My 11-year-old daughter plops down next to me on the couch, curling her legs up into a ball.

She says nothing, but her furrowed brow makes it clear something is bothering her. “What the matter?” I ask, praying it’s not something horrible. (I always pray it’s not something horrible.)

She takes a deep breath as her eyes fill with tears. “Everything is changing,” she says. “Everybody’s growing up . . . and I’m not ready yet.


Oh, my sweet girl. I remember having this same conversation with her older sister at this age. My kids have deeply cherished their childhoods. They lament when they feel time accelerating, their bodies transforming, their friends moving away from imaginary games and shared childhood fantasies. As galloping gives way to girl talk, make-believe morphs into make-up, and pirates and princesses get replaced with periods and pimples, they mourn.

And as much as I dislike seeing my children unhappy, I’m glad.

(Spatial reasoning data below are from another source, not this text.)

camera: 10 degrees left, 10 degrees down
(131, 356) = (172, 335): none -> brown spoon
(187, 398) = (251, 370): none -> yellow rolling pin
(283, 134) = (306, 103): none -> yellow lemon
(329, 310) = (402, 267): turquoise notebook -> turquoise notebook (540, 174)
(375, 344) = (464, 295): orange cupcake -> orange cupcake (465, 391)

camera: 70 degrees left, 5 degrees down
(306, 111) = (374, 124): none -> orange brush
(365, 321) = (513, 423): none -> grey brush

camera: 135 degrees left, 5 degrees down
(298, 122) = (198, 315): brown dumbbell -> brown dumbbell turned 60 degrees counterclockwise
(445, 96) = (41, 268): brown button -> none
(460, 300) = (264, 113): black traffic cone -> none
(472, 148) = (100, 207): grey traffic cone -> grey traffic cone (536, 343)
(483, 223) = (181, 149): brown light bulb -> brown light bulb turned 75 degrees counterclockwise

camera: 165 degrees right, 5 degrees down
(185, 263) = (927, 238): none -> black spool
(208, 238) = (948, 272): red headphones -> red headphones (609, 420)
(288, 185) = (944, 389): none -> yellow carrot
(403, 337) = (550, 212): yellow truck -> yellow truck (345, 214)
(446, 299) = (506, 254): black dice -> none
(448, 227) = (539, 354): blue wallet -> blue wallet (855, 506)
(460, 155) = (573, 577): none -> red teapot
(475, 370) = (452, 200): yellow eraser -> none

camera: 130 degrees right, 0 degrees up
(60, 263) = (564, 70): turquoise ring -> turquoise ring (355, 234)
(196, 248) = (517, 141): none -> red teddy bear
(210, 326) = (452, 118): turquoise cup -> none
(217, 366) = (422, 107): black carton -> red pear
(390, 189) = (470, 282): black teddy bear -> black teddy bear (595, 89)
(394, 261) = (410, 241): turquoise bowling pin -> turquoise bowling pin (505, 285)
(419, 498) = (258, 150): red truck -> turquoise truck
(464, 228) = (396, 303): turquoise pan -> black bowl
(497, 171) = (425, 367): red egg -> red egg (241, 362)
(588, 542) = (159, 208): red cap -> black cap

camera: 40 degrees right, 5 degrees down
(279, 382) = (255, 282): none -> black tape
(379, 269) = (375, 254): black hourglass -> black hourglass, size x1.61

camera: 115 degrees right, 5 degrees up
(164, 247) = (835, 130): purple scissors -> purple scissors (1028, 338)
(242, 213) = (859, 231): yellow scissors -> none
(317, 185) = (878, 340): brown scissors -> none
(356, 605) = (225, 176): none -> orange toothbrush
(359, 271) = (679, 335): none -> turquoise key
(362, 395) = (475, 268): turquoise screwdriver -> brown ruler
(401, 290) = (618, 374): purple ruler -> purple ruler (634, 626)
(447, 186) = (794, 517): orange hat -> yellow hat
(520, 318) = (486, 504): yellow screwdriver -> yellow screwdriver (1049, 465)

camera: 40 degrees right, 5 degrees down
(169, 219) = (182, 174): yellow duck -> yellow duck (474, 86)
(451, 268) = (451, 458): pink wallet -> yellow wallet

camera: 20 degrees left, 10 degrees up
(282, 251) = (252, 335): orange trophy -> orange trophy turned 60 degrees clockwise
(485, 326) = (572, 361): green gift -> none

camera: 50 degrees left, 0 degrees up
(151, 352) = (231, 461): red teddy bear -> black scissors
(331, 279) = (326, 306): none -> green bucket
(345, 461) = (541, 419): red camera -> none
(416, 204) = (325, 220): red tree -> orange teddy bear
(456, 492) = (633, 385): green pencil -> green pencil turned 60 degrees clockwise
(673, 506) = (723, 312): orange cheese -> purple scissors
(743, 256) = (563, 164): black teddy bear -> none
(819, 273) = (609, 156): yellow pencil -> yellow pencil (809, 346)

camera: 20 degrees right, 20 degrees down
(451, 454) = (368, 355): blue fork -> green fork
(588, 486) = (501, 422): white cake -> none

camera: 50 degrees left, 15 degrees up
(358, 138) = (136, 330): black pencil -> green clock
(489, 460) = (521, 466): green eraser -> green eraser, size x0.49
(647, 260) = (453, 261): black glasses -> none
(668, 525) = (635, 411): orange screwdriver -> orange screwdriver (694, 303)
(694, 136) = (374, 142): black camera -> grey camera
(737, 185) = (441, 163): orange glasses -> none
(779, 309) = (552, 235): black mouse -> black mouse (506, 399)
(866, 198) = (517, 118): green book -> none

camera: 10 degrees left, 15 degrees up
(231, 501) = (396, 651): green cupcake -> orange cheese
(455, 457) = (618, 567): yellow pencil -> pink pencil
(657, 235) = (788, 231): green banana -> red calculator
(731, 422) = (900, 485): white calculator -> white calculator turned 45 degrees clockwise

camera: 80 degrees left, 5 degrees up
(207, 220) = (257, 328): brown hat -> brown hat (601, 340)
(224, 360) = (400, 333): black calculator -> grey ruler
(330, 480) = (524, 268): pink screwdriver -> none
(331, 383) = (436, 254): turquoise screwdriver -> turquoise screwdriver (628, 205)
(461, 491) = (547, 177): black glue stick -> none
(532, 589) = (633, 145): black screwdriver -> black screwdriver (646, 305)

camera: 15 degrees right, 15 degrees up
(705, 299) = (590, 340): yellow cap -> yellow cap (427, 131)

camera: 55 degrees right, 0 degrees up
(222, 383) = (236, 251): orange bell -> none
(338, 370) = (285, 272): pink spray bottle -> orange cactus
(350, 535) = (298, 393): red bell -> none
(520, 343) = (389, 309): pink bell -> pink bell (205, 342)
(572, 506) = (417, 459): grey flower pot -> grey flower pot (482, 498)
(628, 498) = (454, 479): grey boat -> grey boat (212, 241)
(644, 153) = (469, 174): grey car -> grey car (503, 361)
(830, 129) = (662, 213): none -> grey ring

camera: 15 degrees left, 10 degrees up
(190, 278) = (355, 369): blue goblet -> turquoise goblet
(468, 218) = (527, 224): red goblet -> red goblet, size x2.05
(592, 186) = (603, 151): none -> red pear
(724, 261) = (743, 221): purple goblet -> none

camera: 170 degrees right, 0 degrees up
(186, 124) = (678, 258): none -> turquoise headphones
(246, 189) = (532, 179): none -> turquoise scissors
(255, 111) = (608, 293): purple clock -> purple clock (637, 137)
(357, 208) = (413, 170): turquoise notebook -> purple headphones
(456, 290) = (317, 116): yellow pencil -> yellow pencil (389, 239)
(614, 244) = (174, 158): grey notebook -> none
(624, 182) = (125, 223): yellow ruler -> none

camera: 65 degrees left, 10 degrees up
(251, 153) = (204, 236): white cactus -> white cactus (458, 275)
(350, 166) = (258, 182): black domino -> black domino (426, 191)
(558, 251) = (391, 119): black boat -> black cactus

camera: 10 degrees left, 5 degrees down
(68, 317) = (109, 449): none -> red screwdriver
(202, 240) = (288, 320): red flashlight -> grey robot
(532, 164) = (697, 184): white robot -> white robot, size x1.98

I’d much rather my kids hold onto childhood than hurry into adolescence or adulthood.

They will have the rest of their lives to be grown-ups—I see no reason to rush any of it.

But my daughters’ reluctance to grow up feels like a stark contrast with the dominant culture, where children are pushed by the media, their peers, and sometimes even their parents, to grow up faster than they should. The quintessential hallmarks of childhood–play, imagination, innocence—are fleeting in a society simultaneously obsessed with reality TV banality and academic achievement. Clothes, games, and media are marketed to tweens with an eye to making them into mini-adult consumers. Television programming purportedly aimed at teens is more often consumed by tween-and-younger audiences.

But it’s not just the trickle down of adult media and pop culture that concerns me.

For years, I’ve been surprised by how few school-aged children we see in parks or forest preserves during non-school hours. Most of the time, the only people we run into at such places are parents with babies and toddlers. Where are the big kids?

It’s no secret that we live in an era of scheduled activities and increasingly competitive everything. And while organized sports or other extracurriculars can be highly beneficial, they also consume a lot of a child’s time. Add heaps of homework at earlier and earlier ages, plus the lure of screen time, plus parental fears of sending children to explore outside (either because of the fear of child molesters or nosy neighbors who will call CPS), and we’re left with kids who are missing out on the educational and emotional benefits of free, active, imaginative play.

To be clear, I’m not saying that kids shouldn’t have any cares or responsibilities.

I’m a big fan of chores, reasonably high expectations, and community involvement, and I think those aspects of maturity are healthy for kids to get familiar with early and often. It’s the over-scheduling and the “Rated M for Mature” world that I think kids deserve to be shielded from. The taking away of recess and art class to make time for test prep. The thong underwear made for tweens. The social media world that encourages social ranking and cyberbullying.

Being a parent in the age of non-stop media is tough. Marketers know what they’re doing. But unless parents take an active role in limiting exposure to and mitigating the effects of advertising and popular culture, our kids will internalize the idea that childhood ends somewhere around age eight. That’s not something I’m willing to accept.

We can’t protect our kids from everything, but we can do our best to protect childhood.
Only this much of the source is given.